Tiremos uma conclusão primária
inequívoca, dando lugar ao processo multicultural a partir do qual o jogo
milenar é tão idiossincrático e nutrido: o xadrez vem do Oriente; e sua
versão modernizada, com a figura prototípica da rainha (dama), corresponde ao
Ocidente. Assim, com contribuições cumulativas, foi consagrado o jogo de
tabuleiro mais fascinante que a Humanidade já deu.
A peça da rainha (regina),
conforme aludido anteriormente, aparece mencionada pela primeira vez no poema
Versus de Scachis ou Poema de Einsiedeln.
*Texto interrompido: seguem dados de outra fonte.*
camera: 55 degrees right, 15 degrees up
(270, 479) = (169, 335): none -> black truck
Einsiedeln é uma cidade do atual
cantão suíço de Schwytz, que na Idade Média foi posto de peregrinação para e da
Itália, tendo como ponto de referência a antiga diocese alemã de Constança.
Estes são dois manuscritos
escritos em latim (M. 319 e M. 365) que se encontram na Abadia localizada
naquele local, cuja data estimada (não contém uma data formal de escrita) seria
do final do século X, correspondendo a territórios do então Sacro Império
Romano.
As menções específicas no
texto são as seguintes: In quorum medio rex et regina locantur e Nam sic
concordant: obliquo tramite, desit Ut si regina, hic quod et illa queat.
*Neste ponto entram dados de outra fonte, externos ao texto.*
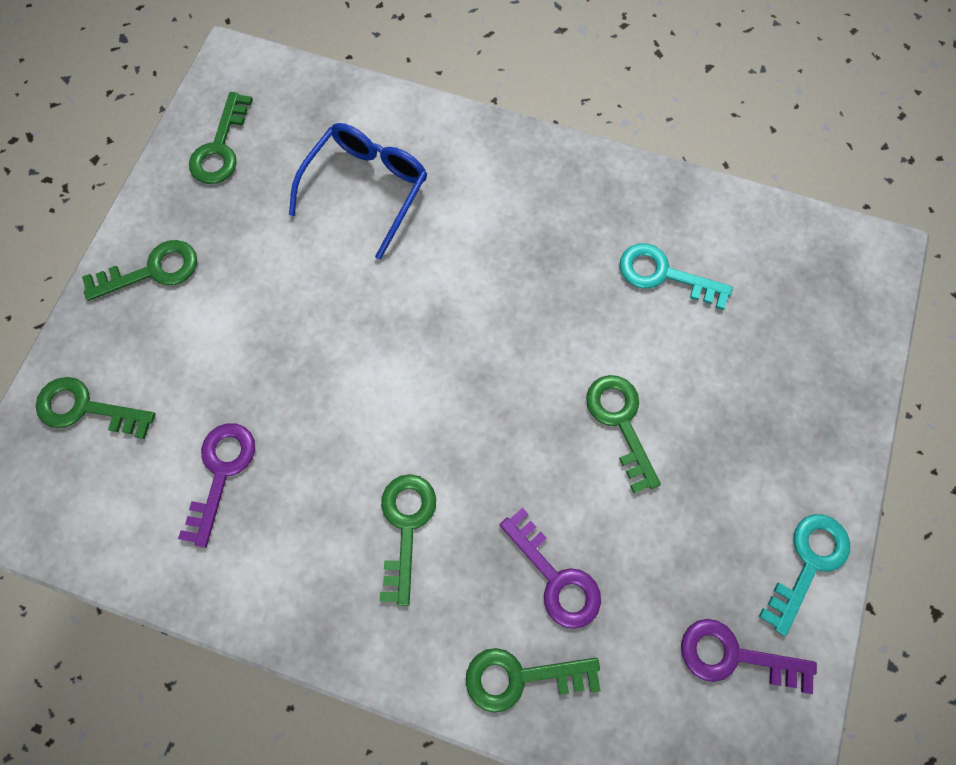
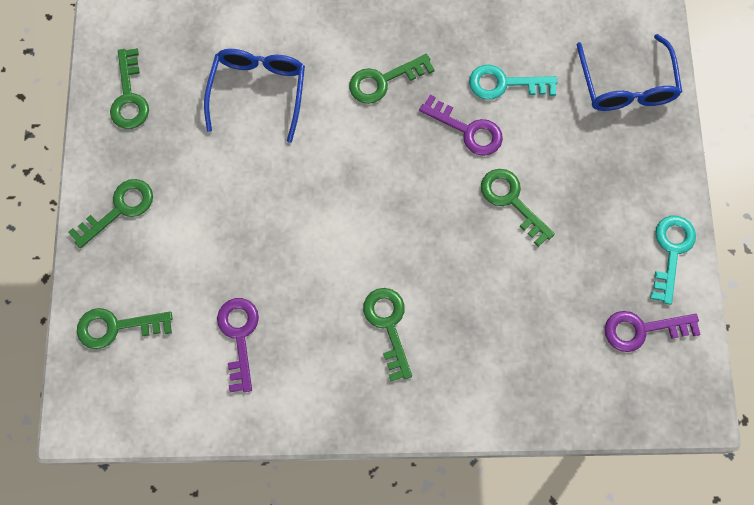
camera: 20 degrees left, 0 degrees up
(520, 677) = (506, 395): green key -> green key (383, 81)
(555, 577) = (505, 322): purple key -> purple key (467, 130)
(818, 327) = (626, 85): none -> blue glasses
É claro que a rainha acompanha
o rei e que sua mobilidade ocorre obliquamente à casa imediatamente adjacente,
ou seja, como o vizir oriental vinha fazendo, de quem herda a posição no
tabuleiro e a forma de se mover.
A investigadora
norte-americana Marilyn Yalom (que estudou este tema como poucos e que
acompanharemos em boa parte desta viagem) especula a este respeito, de forma
muito convincente, que a incorporação desta figura feminina pode constituir uma
homenagem a algumas das protetoras desse mosteiro beneditino, Adelaide da
Itália (931-999) ou da bizantina Teófano Skleraina (960-991), respectivas
esposas dos imperadores Otto I (912-973) e Otto II (955-983).
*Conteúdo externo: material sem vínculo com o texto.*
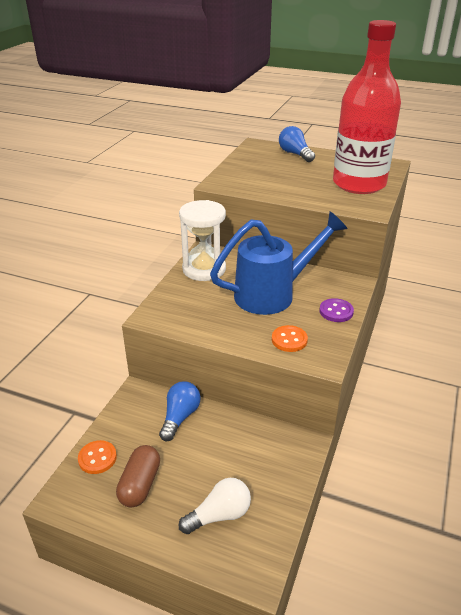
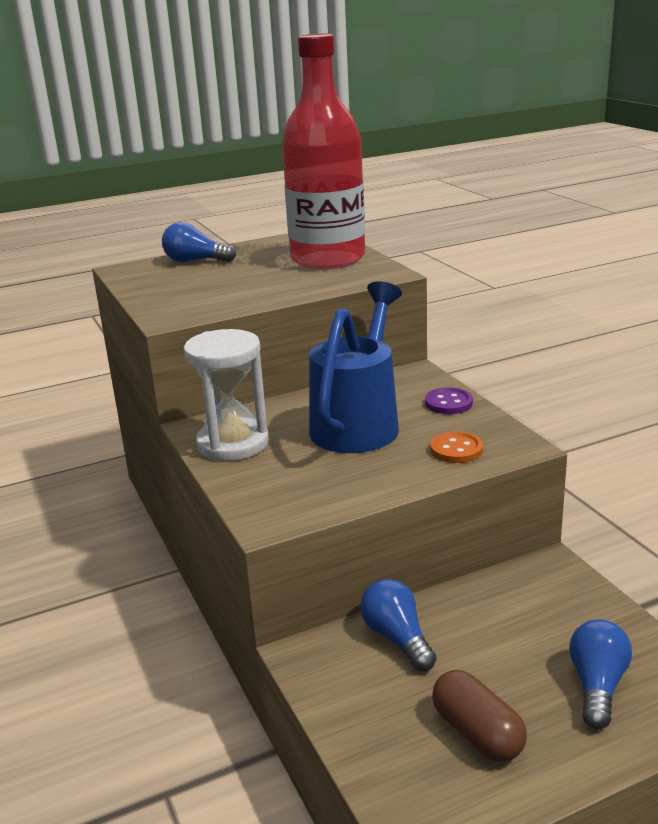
camera: 45 degrees left, 10 degrees down
(97, 458) = (382, 754): orange button -> none
(219, 515) = (597, 686): white light bulb -> blue light bulb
Adelaide foi imperatriz do
Sacro Império Romano e, por diversas vezes, passou a exercer a regência daquele
poderoso Estado. Ela será, claro, a mãe de Otto II, exercendo grande influência
até que sua esposa, Skleraina, conseguiu retirá-la das rédeas do poder, tendo
até sido expulsa da corte, mas então ela vai recuperar posição, primeiro ao ser
nomeada vice-rei da Itália e, depois de ser forçada a abdicar, mais tarde será
novamente a regente de seu neto, evidenciando sua validade ao longo do tempo. É
claro que ambas as imperatrizes exerceram uma situação difícil, de modo que sua
contemplação dentro do esquema de xadrez tinha muito mais a ver do que se
continuassem a contemplar um vizir exótico que nada dizia à lógica europeia
medieval.
Poderia traçar-se, se fosse a
segunda das mencionadas o arquétipo tido à vista, a hipótese de uma influência
bizantina no território da Europa central, com a qual a pergunta adicional
também poderia ser feita, se nessa outra cultura não houvesse a peça da rainha
em seu formato, por influência de grandes personalidades do passado, como Irene
de Atenas (c. 752-803).
Essa, segundo uma lenda (não
comprovada historicamente), teria dado a Carlos Magno (c. 742-814) um jogo de
xadrez que já tinha a peça da rainha dentro e que, devido ao poderoso movimento
a ela atribuído no formato, teria motivado o imperador carolíngio a não aceitar
o convite de casamento para unir os impérios romano ocidental e oriental,
incentivado pelo papado.
Teófano, em consonância com
aquele espírito lendário, dentro do dote para o casamento imperial, incluía
precisamente peças de xadrez, jogo que era conhecido em Bizâncio pelo menos
desde o século VIII e início do século IX, segundo a célebre carta do Imperador
Nicéforo I (758-829), sucessor de Irene, a Harún al Rashid (766-809), onde
lembra que a imperatriz era considerada um peão, enquanto o califa era
reconhecido como uma qualidade superior em relação à torre.
No entanto, o jogo
provavelmente entrou naquela porção do leste europeu antes, onde era chamado de
zatrikion, dadas as intensas relações entre persas e bizantinos durante o
império sassânida e, como sabemos, no século VI entrou em Ctesifonte, sua
capital, o proto-xadrez da Índia, dando continuidade ao decisivo vetor de
difusão do passatempo, agora a partir dos territórios persas e, posteriormente,
pela mediação árabe.
O que fica claro, com o Poema
Einsiedeln, é que as denominações das peças orientais já começavam a se adaptar
às necessidades exigidas na Europa, o que era inteiramente lógico para que o
jogo pudesse ser aceito, progressivamente, como uma parábola da sociedade
medieval ocidental.
Em alguns casos, o processo de
adaptação dificilmente foi formal, como quando se mudou do Raja ou Xá para o
rei óbvio, ou quando os peões foram assimilados com a infantaria exigida em
cada batalha ou com a posição social mais humilde. Outra história será a do
cavalo que, ou pode permanecer como tal, como na tradição hispânica, ou,
minimamente, será transformado em cavaleiro, como é a regra no tratamento
anglo-saxão, passando do animal ao cavaleiro.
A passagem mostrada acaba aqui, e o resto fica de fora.